Huawei Debuts CloudMatrix 384 Supernode to Challenge NVIDIA’s NVL72

The CloudMatrix 384 is already operational within Huawei’s cloud, and several Chinese firms are conducting trials

Huawei Debuts CloudMatrix 384 Supernode to Challenge NVIDIA’s NVL72

At the World Artificial Intelligence Conference in Shanghai, Huawei unveiled its CloudMatrix 384, an AI cluster built around 384 Ascend 910C chips linked via proprietary “supernode” architecture.

The system delivered up to 300 petaflops of BF16 compute, nearly double the 180 petaflops of NVIDIA’s GB200 NVL72.

While each Ascend chip lags behind NVIDIA’s GPUs in individual performance, Huawei compensates through scale: the cluster boasts 3.6× the memory capacity and 2.1× more bandwidth, enabled by ultra‑fast optical interconnects across its 16-rack design.

Despite its impressive throughput, CloudMatrix 384 consumes roughly four times the power of an NVL72 setup—around 559 kW versus 145 kW—and is significantly less power-efficient per FLOP. However, abundant electricity and a domestic AI ecosystem in China make this trade‑off more viable domestically.

The CloudMatrix 384 is already operational within Huawei’s cloud, and several Chinese firms are conducting trials under close engineering oversight to address thermal, logistical, and software integration challenges.

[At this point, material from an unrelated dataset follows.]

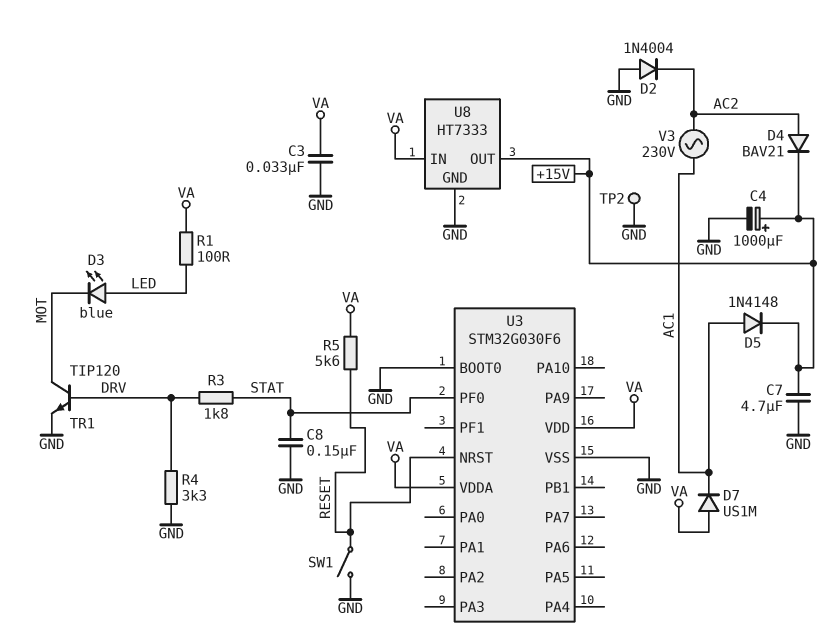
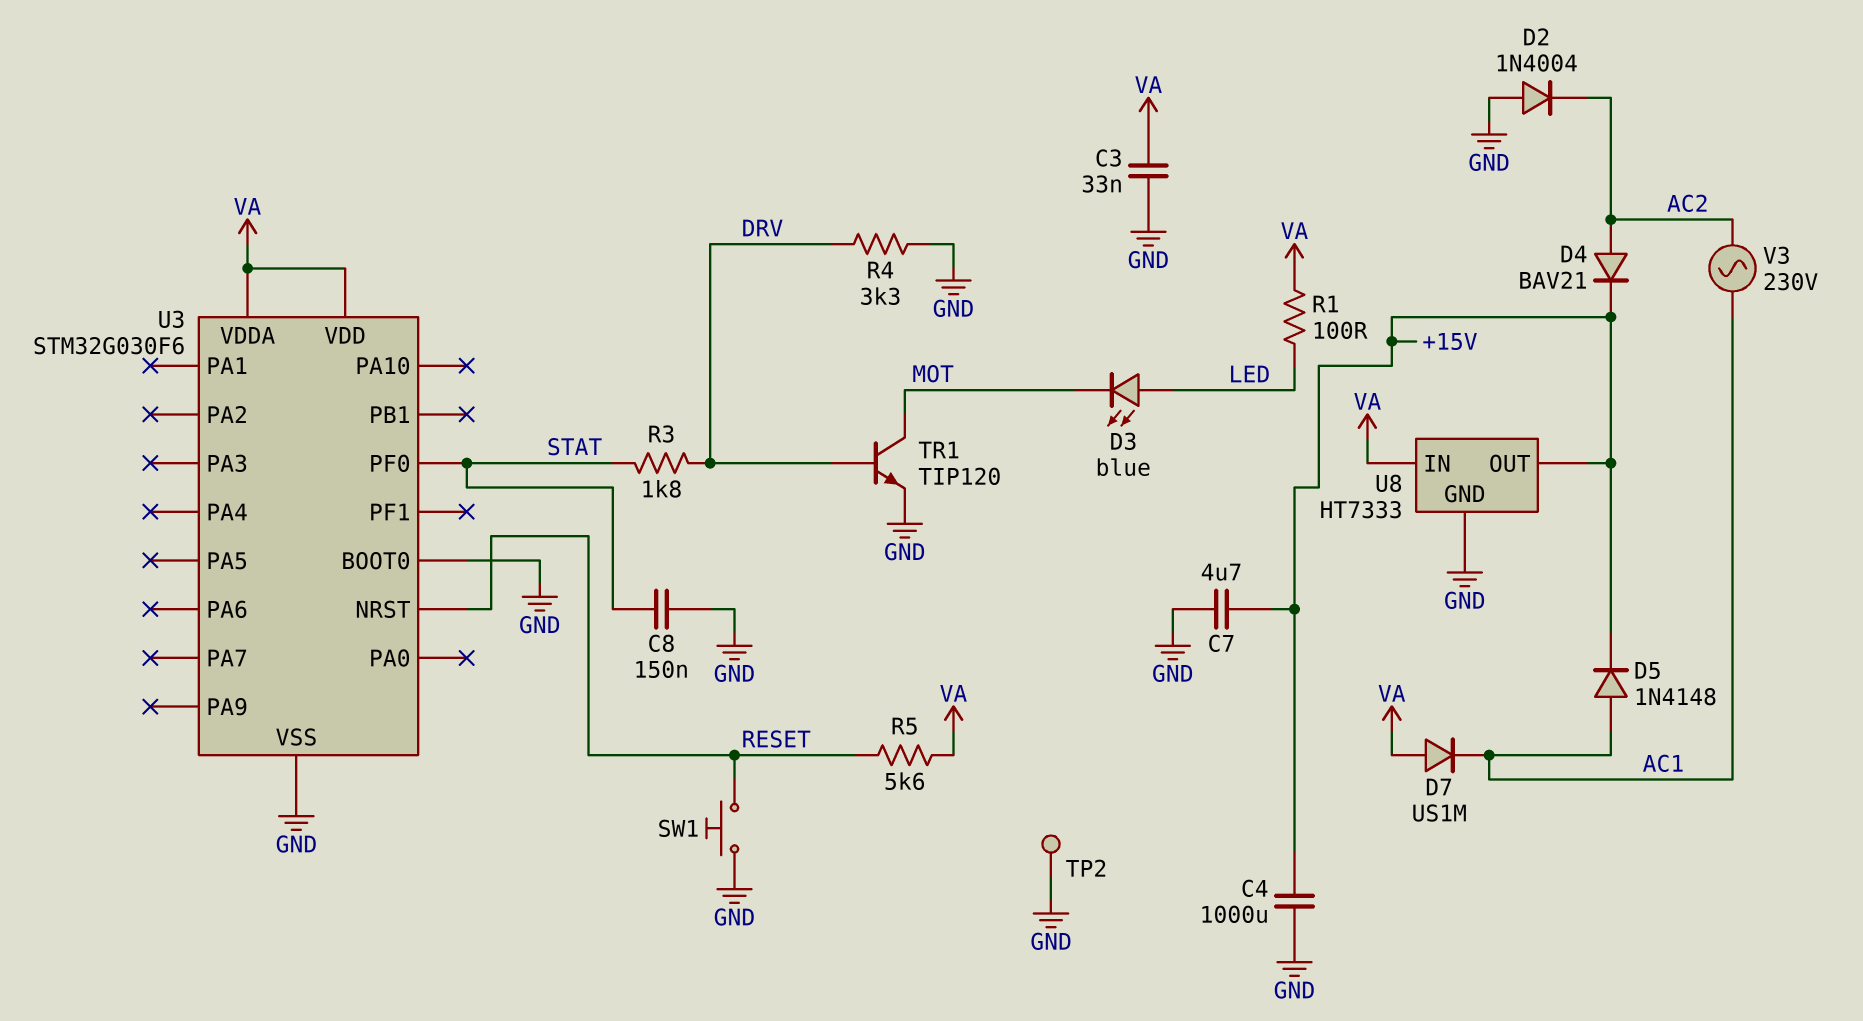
C4: 1000uF (plus +15V, minus GND) -> 1000uF (+15V, GND)
SW1: switch (GND, RESET) -> button (GND, RESET)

According to reports, Huawei has initiated efforts to export its Ascend 910B AI chips to markets in the Middle East and Southeast Asia, aiming to challenge U.S. leader Nvidia.

The company has approached prospective buyers in the United Arab Emirates (UAE), Saudi Arabia, Thailand, and Malaysia, offering chips in modest batches—although no deals have yet been finalised.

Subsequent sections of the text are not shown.